Wood from the ginkgo tree, two cedars and one Douglas fir cut during the expansion had cured in former mayor Alan DeBoer's warehouse for two years before it was moved to the Emigrant Creek barn.
"Part of it (the gingko) is in the Ashland Public Library in a sculpture," said Bryan Holley, an Ashland tree commissioner who fought to save the tree. "Some of the seeds got propagated in town, and other ones went to a lady in the Netherlands."
Many Ashland residents wanted to save the gingko. The tree commission voted it tree of the year in 2000, and a tree sitter spent time in a nearby cedar trying to stave off chainsaws.

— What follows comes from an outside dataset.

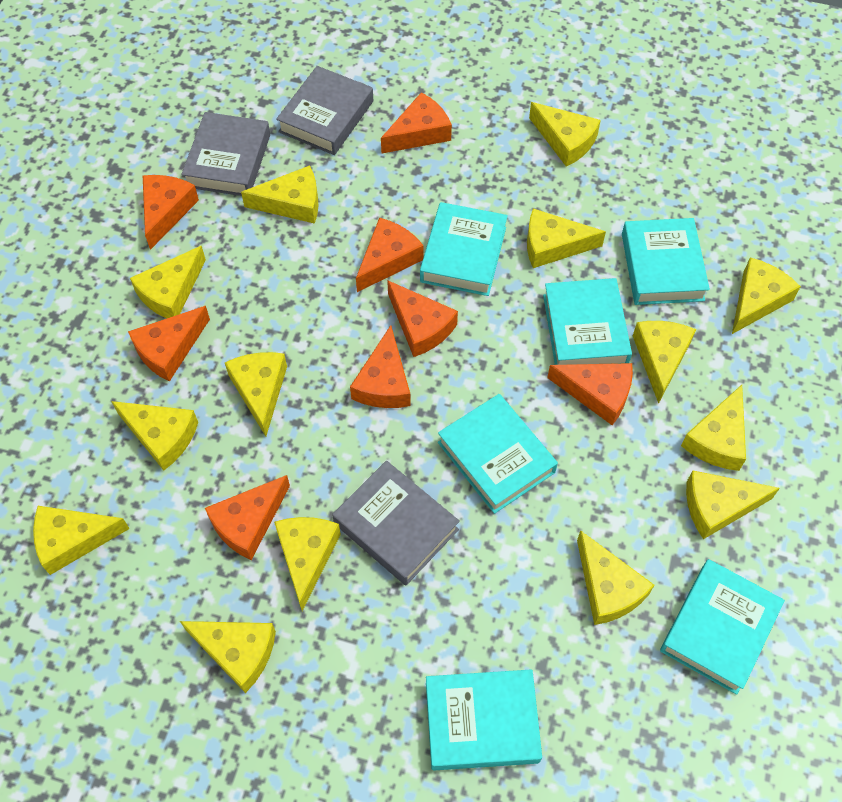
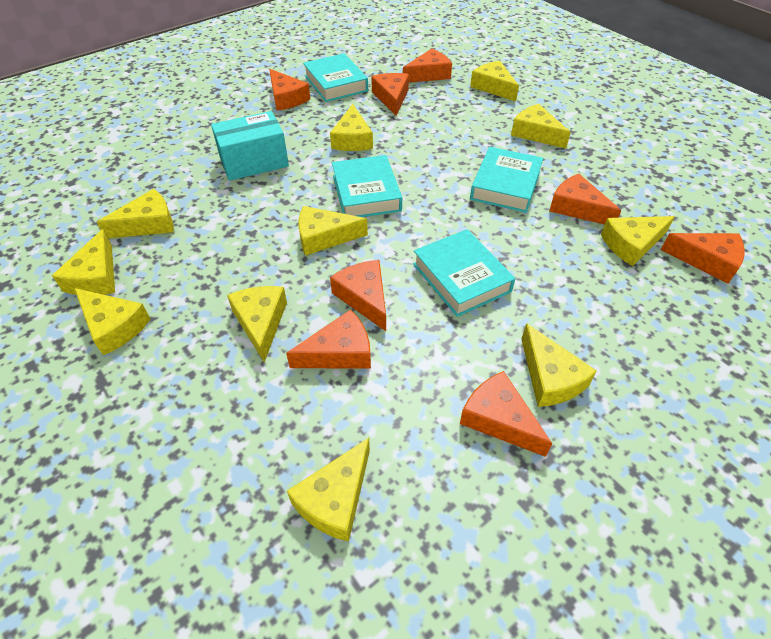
grey book: 3 -> 0
turquoise book: 6 -> 4
turquoise box: 0 -> 1
yellow cheese: 14 -> 11

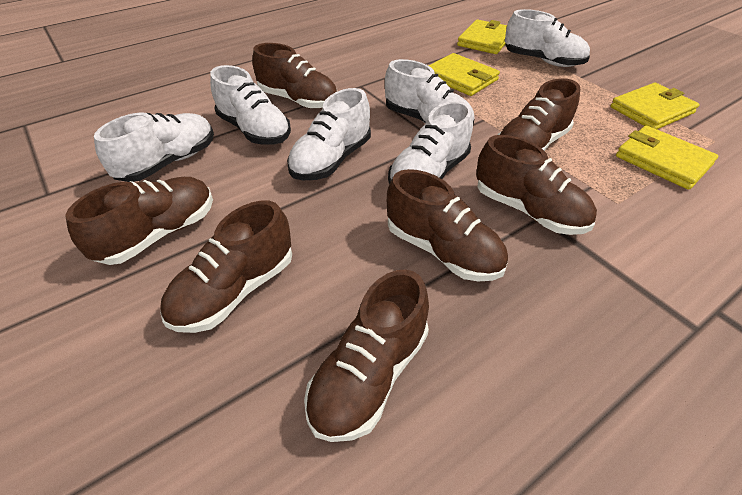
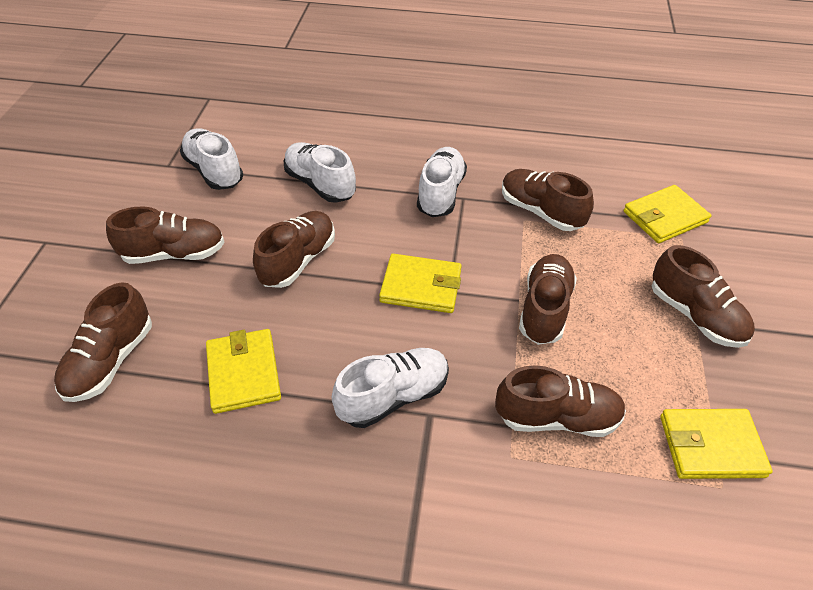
white shoe: 6 -> 4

The fire that destroyed the wood started in a barn belonging to Doug Neuman shortly before 3 p.m. Monday and spread to the outlying grass. Jackson County Fire District No. 5 Division Chief Darin Welburn said crews arrived to find the barn engulfed in flames. Fire trucks from the Oregon Department of Forestry, Ashland Fire and Rescue and Jackson County arrived to help. Crews extinguished the fire within about 45 minutes, Welburn said.
Investigators said on Tuesday that they could not determine what started the fire, which caused about $20,000 damage.
The wood from the gingko tree had been brought to Neuman's property by a work party organized by City Councilwoman Cate Hartzell in 2004. Hartzell said she had been working with Amy Blossom at the Ashland library trying to find woodworkers to craft something out of the tree.
The library needed a table, Hartzell said, and she hoped local artists would have additional ideas to respond to the request for a proposal. For now, it appears too late for the ginkgo tree.
DeBoer said he had not seen the lumber from his storage shed since it was moved. One of his ideas had been to make keepsakes out of the ginkgo wood to give to visiting local dignitaries.
"I'm sorry to see it gone," DeBoer said. "It's a shame somebody didn't do something with it."
John Weston, Ashland High School woodshop teacher, had taken some wood out of the barn with a student who was going to make a bookcase for the library. Weston said they took out some cedar, fir and 60 or 70 board feet of ginkgo.
"We'll have one piece representative of the tree," Weston said.